2016 seems to be walking a similar path, since violence has gained once again a place in the headlines, when even football players got involved in fights during friendly pre-season matches in Argentina

But the good news are that, as the former football star Diego Maradona once said, football is one of the most nice and healthy sports in the world and although some people make mistakes, and shall pay for them (as he did), the ball does not stain. And there are many places where the ball keeps rolling clean, and football is still not only a marvelous game but also a powerful transformational force to foster social inclusion, violence prevention and gender equality.
This is what happened in the first Street Football Copa America¸ organized by the Movimiento del Futbol Callejero (Street Football Movement), where more than 200 youth got together in Buenos Aires, Argentina to play representing teams from 14 Latin American countries, boys and girls showed that can play together and Brazil was declared champion after beating Colombia by 12-9.

The Street Football Movement was born in Villa Chaco Chico, Moreno in the Province of Buenos Aires, in 1994, when clashes between groups of youth from that neighborhood and a nearby informal settlement called Bongiovani were frequent and generated several casualties. 
At that time a group of people realized that the only place where the kids from different Bandas (gangs) didn’t carry their guns were the football fields, and decided to use football as the central element of a strategy to reduce and prevent violence by combining it with other components like open dialogue and debate. This idea ended being the core of the Movement’s methodology, which according to Fabian Ferraro, its president, was one of the keys of their success.

The methodology, that is similar to the ones used by other initiatives in different parts of the world, is simple but effective.

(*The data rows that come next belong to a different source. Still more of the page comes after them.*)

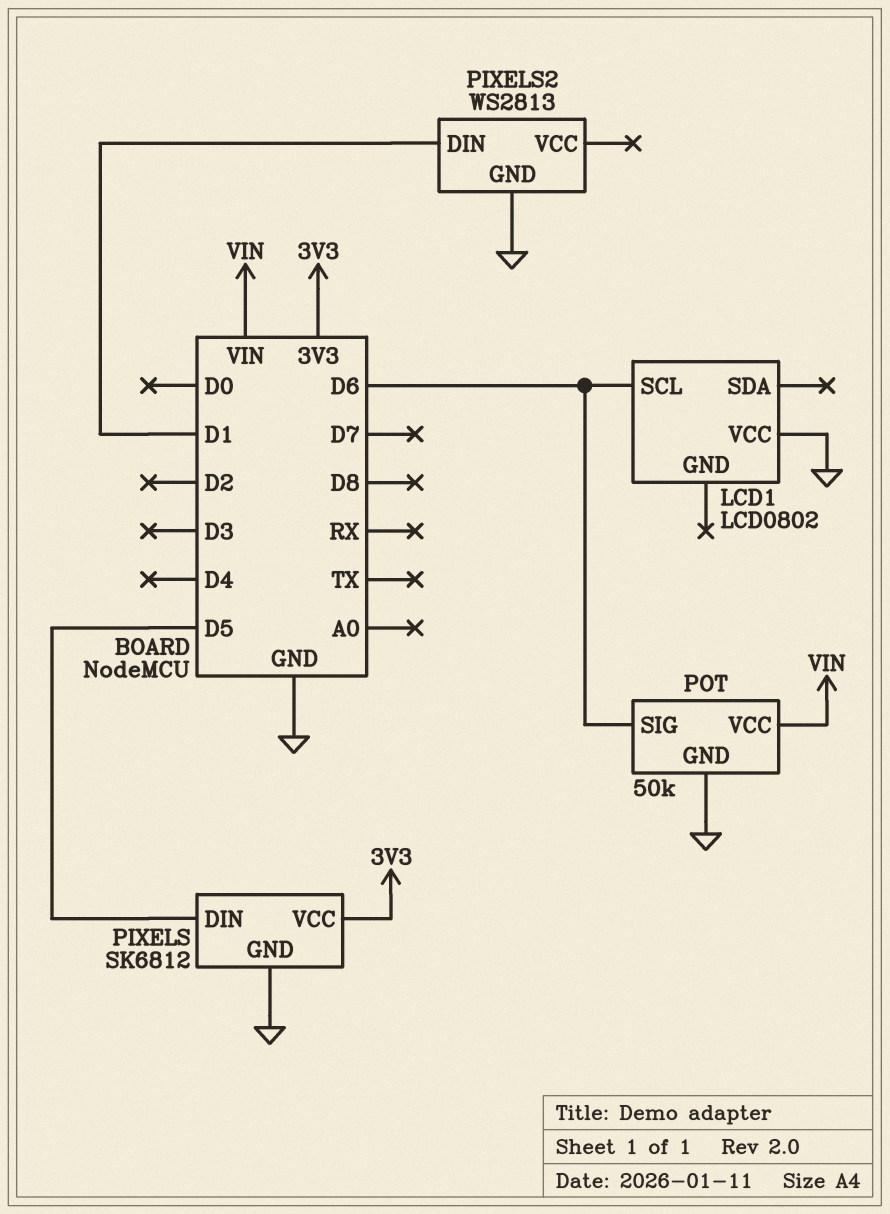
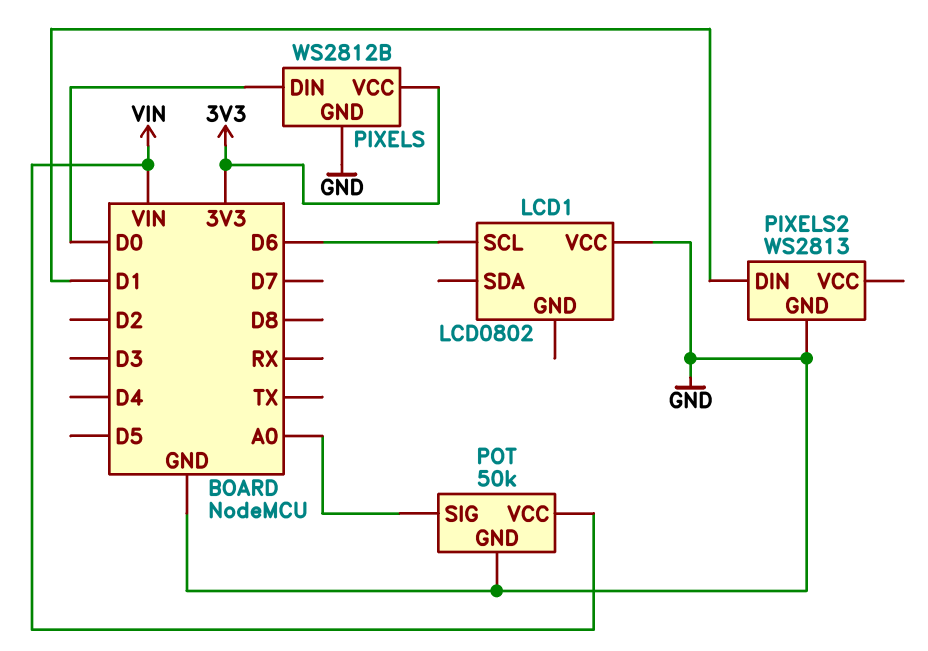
PIXELS: SK6812 -> WS2812B
PIXELS pin DIN: D5 -> D0
POT pin SIG: D6 -> A0

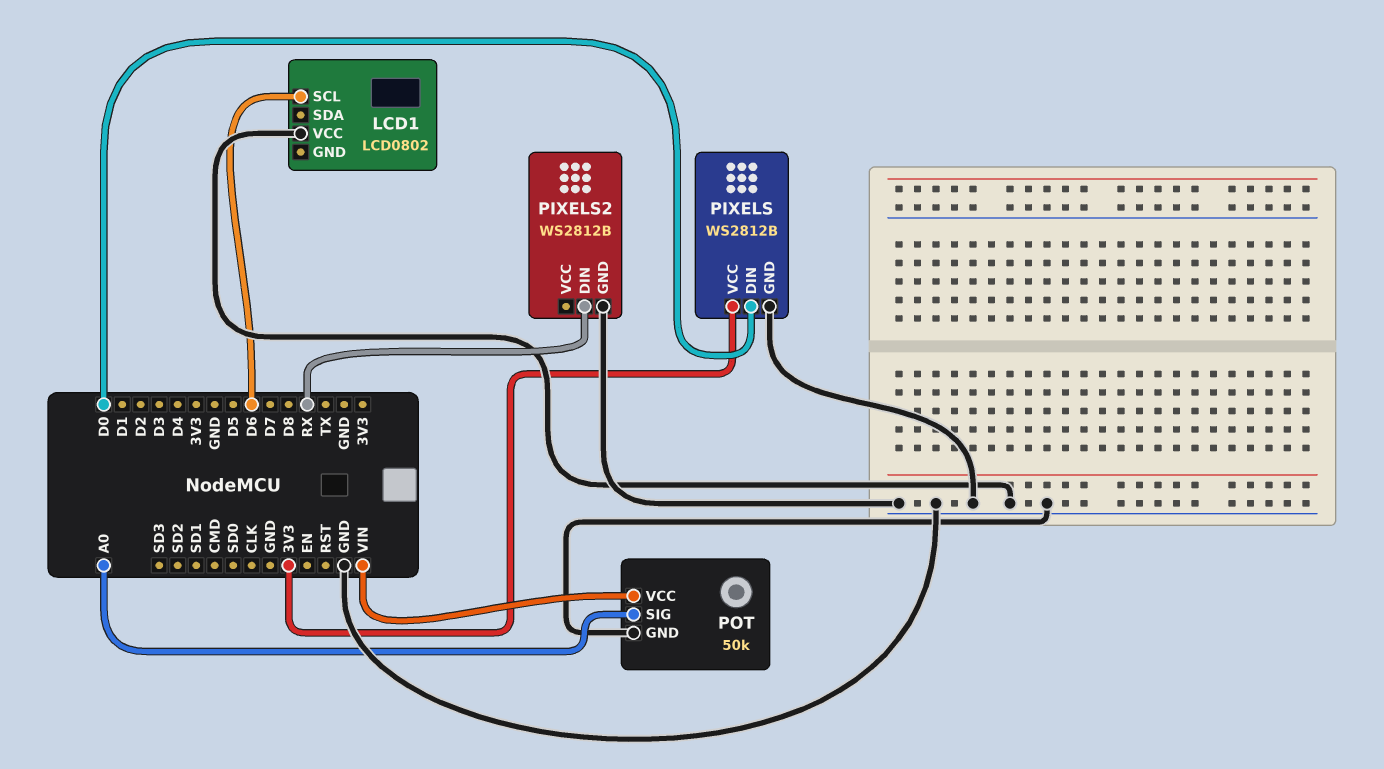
PIXELS2: WS2813 -> WS2812B
PIXELS2 pin DIN: D1 -> RX

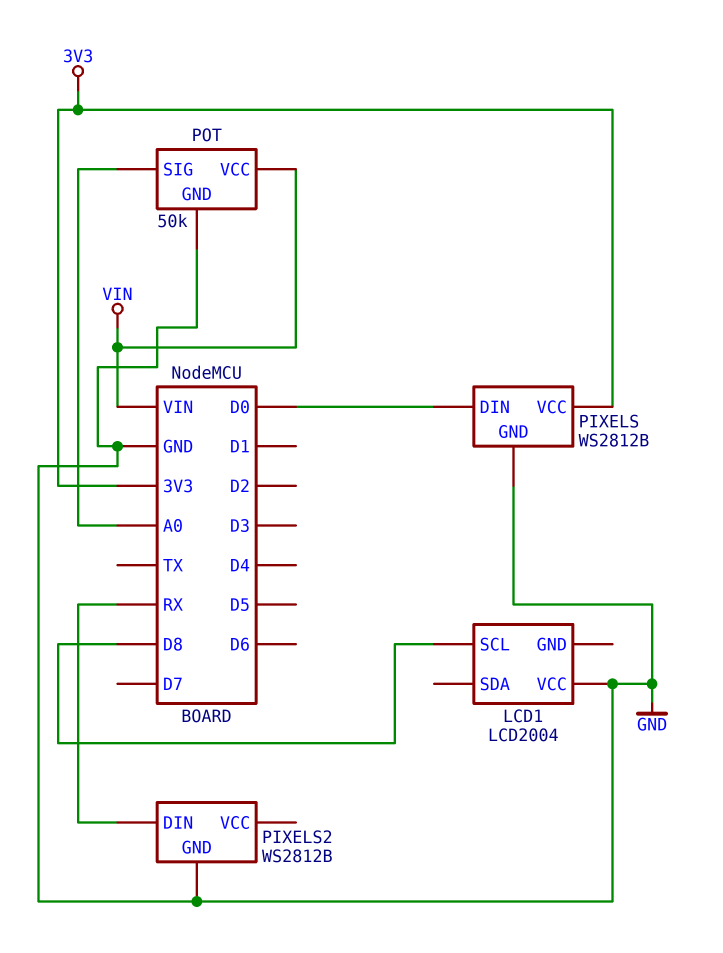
LCD1: LCD0802 -> LCD2004
LCD1 pin SCL: D6 -> D8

The game has three periods: the first one has ten minutes and it is used by players in both teams to agree about the rules of the game with the mediators (there are no referees); a second period of 20 minutes is used for the football match itself; and a third period of ten minutes is used by both teams to analyze together if they have respected the rules. Each team can get a maximum of three points per period and final scores are the result of the sum of goals and points.

The Street Football Copa America was not the first international championship organized by the Movement, since it already sponsored three world cups (Germany 2006, South Africa 2010 and Brazil 2014). In each of these events, youth from all over the world got together to play, celebrate and exchange ideas for social inclusion and violence prevention; and showed to the world that something so simple as a game can help societies to be more sustainable and resilient.  
Based on the existing evidence of positive effects that the use of sports can have in reducing violence, the World Bank Group is supporting initiatives like the one described above in many places in Latin America through wide dialogue programs as RESOL-V and J-PAL, and also through specific operations like the Safer Municipalities Project in Honduras, the Jamaica Integrated Community Development Project and the Colombia Soccer Together Technical Assistant Loan.

All these initiatives have a focus on violence prevention through social inclusion since as it is stated in the Uruguay Policy Note on prevention of Youth Violence and Social Urban Exclusion, cumulative global evidence points to the unique, integrative roles that school and local communities (and sports like football) can play in buffering young people’s exposure to risk by changing behaviors, addressing risk factors at the family, school and community level, and promoting social inclusion in a cost-effective way.

We can still change history of football and, more importantly, we can make a difference in the lives of thousands of youth all over the world if instead of focusing on business, we see the ball as something that can reach higher risk youth in contexts of violence and bring together people from different cultural backgrounds, religions and political views to build a common future.